Even though the dives usually happen over 1,220 metres of water above the water column, divers don’t usually go much further down than 12 metres underwater. These dives offer a discovery of the rarely seen world of planktonic creatures that float to the surface every night to feed and breed.
Nudibranch | Photo: Emma Rigolo
Blackwater divers and photographers are drawn back to blackwater diving time and time again, as there is a vast array of magical marine life to see on every dive. For seasoned diver and Chairman of the Board of CORAL, Kirby Ryan III, who went blackwater diving in Kona, Hawai’i, “the coolest and most unique thing” about blackwater diving is that “all the bizarre jellies, chains of jellies, and all these creatures [he’d] never even seen in pictures in a book were coming up around [him].”
“You’re there hanging off a line in the dark and you’re just watching this whole other world you usually never even think about existing come by. It’s a nice reminder that the oceans really are one of the last major Earth frontiers [where] we don’t know that much about what’s beyond the surface,” Ryan III explained.

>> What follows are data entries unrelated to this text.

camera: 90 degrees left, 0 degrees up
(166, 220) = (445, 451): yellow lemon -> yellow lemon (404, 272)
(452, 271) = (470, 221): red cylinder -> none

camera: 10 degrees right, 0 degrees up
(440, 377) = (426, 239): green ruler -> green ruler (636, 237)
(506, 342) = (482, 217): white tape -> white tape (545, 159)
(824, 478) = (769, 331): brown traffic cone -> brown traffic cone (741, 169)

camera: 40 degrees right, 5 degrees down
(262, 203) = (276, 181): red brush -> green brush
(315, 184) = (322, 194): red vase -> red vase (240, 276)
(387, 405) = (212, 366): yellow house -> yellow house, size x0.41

Squid | Photo: Emma Rigolo
BLACKWATER DIVE TYPES
Several types of blackwater diving exist depending on locations, including open ocean, drift, near reef, and bonfire.
Locations like West Palm Beach in Florida are ideal for blackwater drift diving due to their strong ocean current. “Instead of being tethered to the boat or diving in a stagnant location, [you] drift north along the coast as [you] observe the amazing diurnal vertical migration,” explains Rigolo.

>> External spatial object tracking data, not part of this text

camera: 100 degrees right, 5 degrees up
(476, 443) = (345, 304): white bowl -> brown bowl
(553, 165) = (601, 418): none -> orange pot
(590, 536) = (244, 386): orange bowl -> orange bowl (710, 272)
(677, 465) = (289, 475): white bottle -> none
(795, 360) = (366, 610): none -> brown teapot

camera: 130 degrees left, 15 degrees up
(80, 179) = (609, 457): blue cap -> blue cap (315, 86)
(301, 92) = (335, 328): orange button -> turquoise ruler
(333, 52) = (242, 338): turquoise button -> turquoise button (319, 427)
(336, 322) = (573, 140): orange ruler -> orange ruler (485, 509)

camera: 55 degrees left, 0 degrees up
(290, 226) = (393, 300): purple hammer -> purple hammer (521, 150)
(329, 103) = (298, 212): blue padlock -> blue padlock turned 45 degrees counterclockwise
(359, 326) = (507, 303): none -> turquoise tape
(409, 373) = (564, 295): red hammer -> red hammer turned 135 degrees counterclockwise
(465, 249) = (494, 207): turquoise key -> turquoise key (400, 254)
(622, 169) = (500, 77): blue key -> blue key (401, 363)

In Kona, where blackwater diving was first pioneered, the night dives happen in the open ocean. Also called offshore blackwater diving, the dives take place far offshore over abyssal depths. Divers carry their own torches and stay tethered separately to the boat line throughout their dive.
Mantis shrimp larva | Photo: Emma Rigolo
Near reefs, blackwater diving usually takes place on a deep wall adjacent to the open ocean. Divers go down in pairs, untethered, and must make sure not to flow too far off in the current or hit the reef.
Anilao in the Philippines offers bonfire dives, which are the perfect option for first timers. Carried out in shallower water depths between 9 to 18 metres, these dives take place where there is little to no current and over reefs or sand patches. Regardless of which blackwater diving type you pick, it’s bound to captivate your senses.
As many divers can attest to, scuba diving transports you to a serene, thrilling, and mesmerising place that requires you to stay alert and in control—even more so when it happens in total darkness, surrounded by floating and glowing sea life. For Rigolo, blackwater diving offers “a freedom and a unique set of skills and knowledge” that you wouldn’t otherwise find in regular diving.
Anemone | Photo: Emma Rigolo
As for Ryan III, his first blackwater dive was “a little nerve racking initially as creatures dart in and out of the light close to you. It’s not called an abyss dive for nothing. But then a sense of peace and curiosity takes over.”
The curiosity for and discovery of the unknown, an escape from the world that we know, and self-empowerment are just a few reasons why divers like Rigolo, Johnson, and Ryan III are continuously drawn back to blackwater diving.